The World Cup this year was like fantasy cricket. Many nerve-jangling matches through the league stage climaxing with the best-ever final, where even the Super Over could not decide the fate of the game. The chances of this happening in 50-over cricket are almost zero. That is how rare the game was!
For the past few years now, 50-over cricket has been showing a steady decline in fan interest, but then the World Cup comes along and suddenly there is spike in viewership.
Organisers are in a bit of a fix. The format gets true global attention only once in four years and that is insufficient to sustain cricket’s economy. Test cricket has also not been too different this year; most Tests are now getting results as pitches are getting spicier and batsmen trained to play the attacking, power game are struggling to defend to survive. Attack can only take you so far in Tests.

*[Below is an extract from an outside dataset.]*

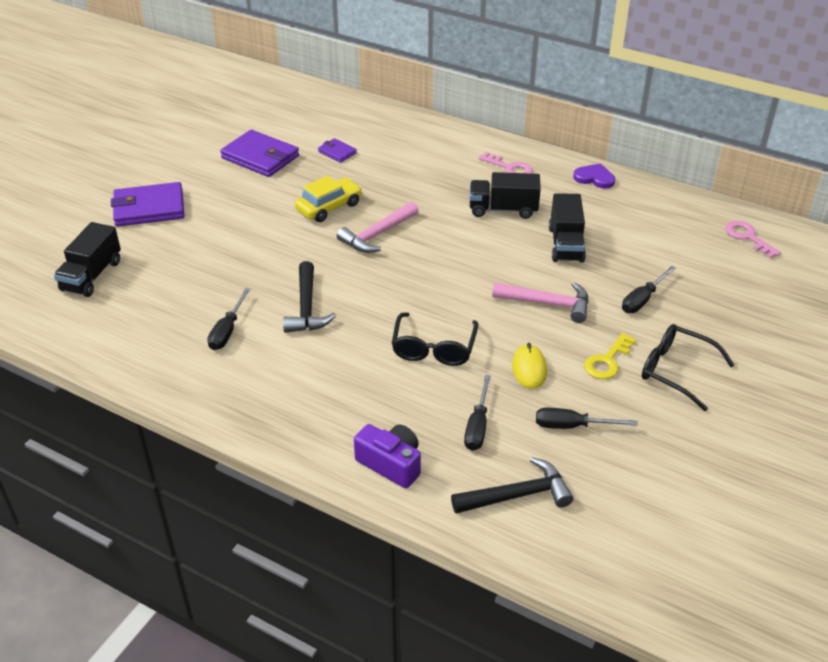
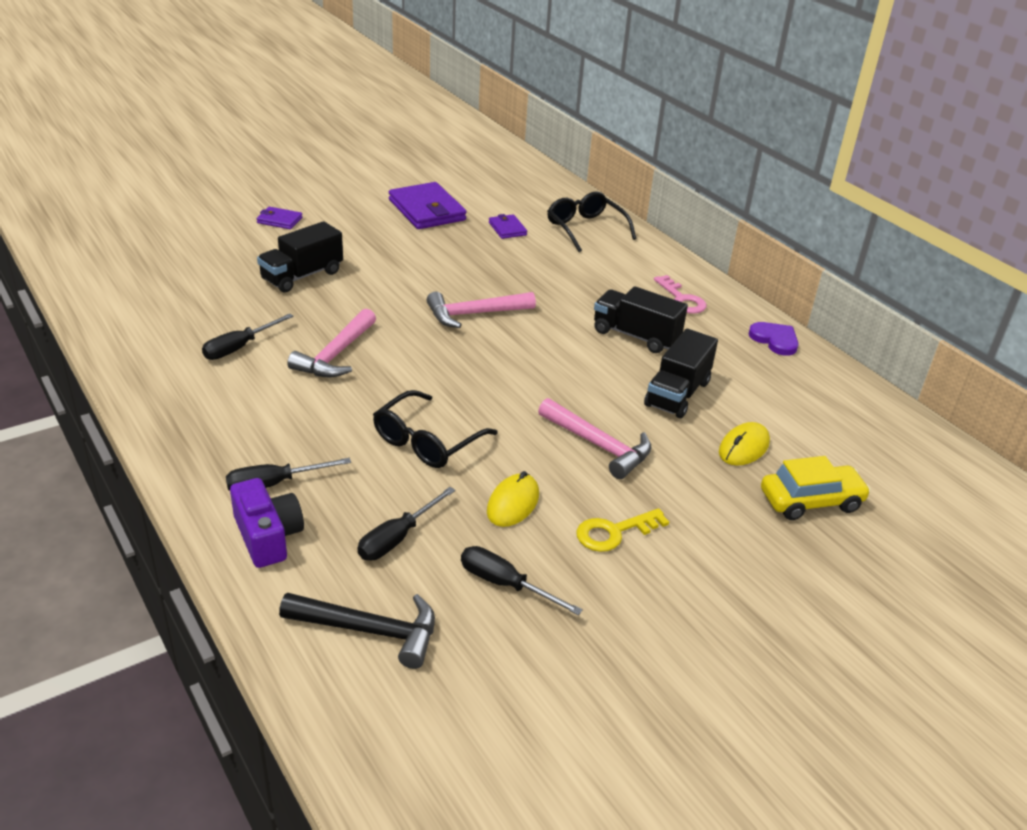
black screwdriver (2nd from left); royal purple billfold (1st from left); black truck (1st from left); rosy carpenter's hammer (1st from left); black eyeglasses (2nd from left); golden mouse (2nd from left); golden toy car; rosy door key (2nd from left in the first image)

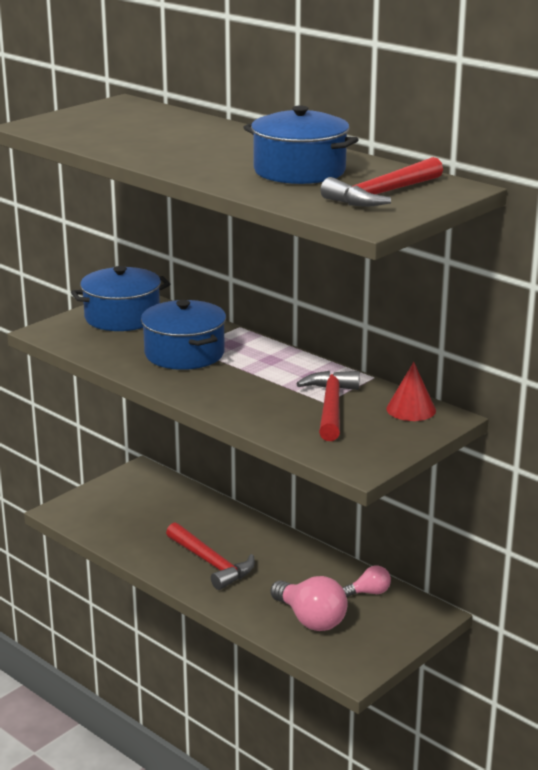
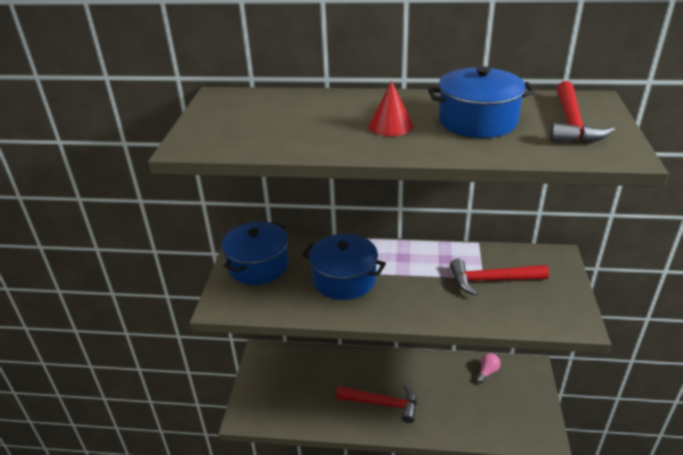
scarlet cone shape; scarlet carpenter's hammer (2nd from left); rosy light bulb (1st from left in the first image)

To succeed in Test cricket, a certain amount of defence is absolutely necessary. Even the great Virat Kohli had to draw on his defensive game in big doses against Jimmy Anderson in England last year.
Like the World Cup this year, in Tests, too, we saw some terrific matches, including two games that had unbelievable results made possible by two all-time great innings. And when one says “all-time” in the context of Tests, it carries a lot of weight. Test cricket today is 142 years old!
Sri Lanka beating South Africa in the Durban Test in February was one such game. It was a David and Goliath situation, with the current Sri Lankan team being the weakest it has ever been. Then in comes Kusal Perera, a replica of Sanath Jayasuriya, to play one of the greatest innings in Tests (153 not out). It was not only a great spectacle, but if you feed all the data of that innings into a computer, it will rate that innings as one of the best ever.
Six months later, we had another one! This time crafted by Ben Stokes, the talismanic all-rounder from England. On the brink of losing another Ashes Test, Stokes, in the company of the number 11 batsman, took his team to an impossible win! The last wicket added 76 runs to win the game for England and the contribution of the other batsman in that partnership was one run! That shows how special Stokes’s innings (135 not out) was.
Now here is where being an attacking player really helps; a defensive player cannot accomplish such a feat.
Sadly, despite such great advertisements for the two formats of the game, these formats may still struggle to stay relevant. Perera’s great innings was watched by only a handful of spectators. In fact, the applause we heard on television after every shot was of the Sri Lankan players cheering from the balcony.
Thankfully, Stokes’s blinder came in England, a country that loves Test cricket like no other, and thousands saw his innings at the ground and it got more attention worldwide than Perera’s innings.
That the two formats are losing ground to T20s is from no fault of the players. The world is changing and so are the tastes of sports fans. What I find amazing is that the modern players who are groomed to thrive in the power game are still putting on such great performances in the longer formats.
Tests will clearly not make the sport rich, but will be a platform for us to discover true greatness and performances that fans will remember for years, and not for just a week, like it can be with a performance in a private T20 league.
We still have classical singing and also an audience for it, and I guess so it will be for Tests and ODIs. Fingers crossed.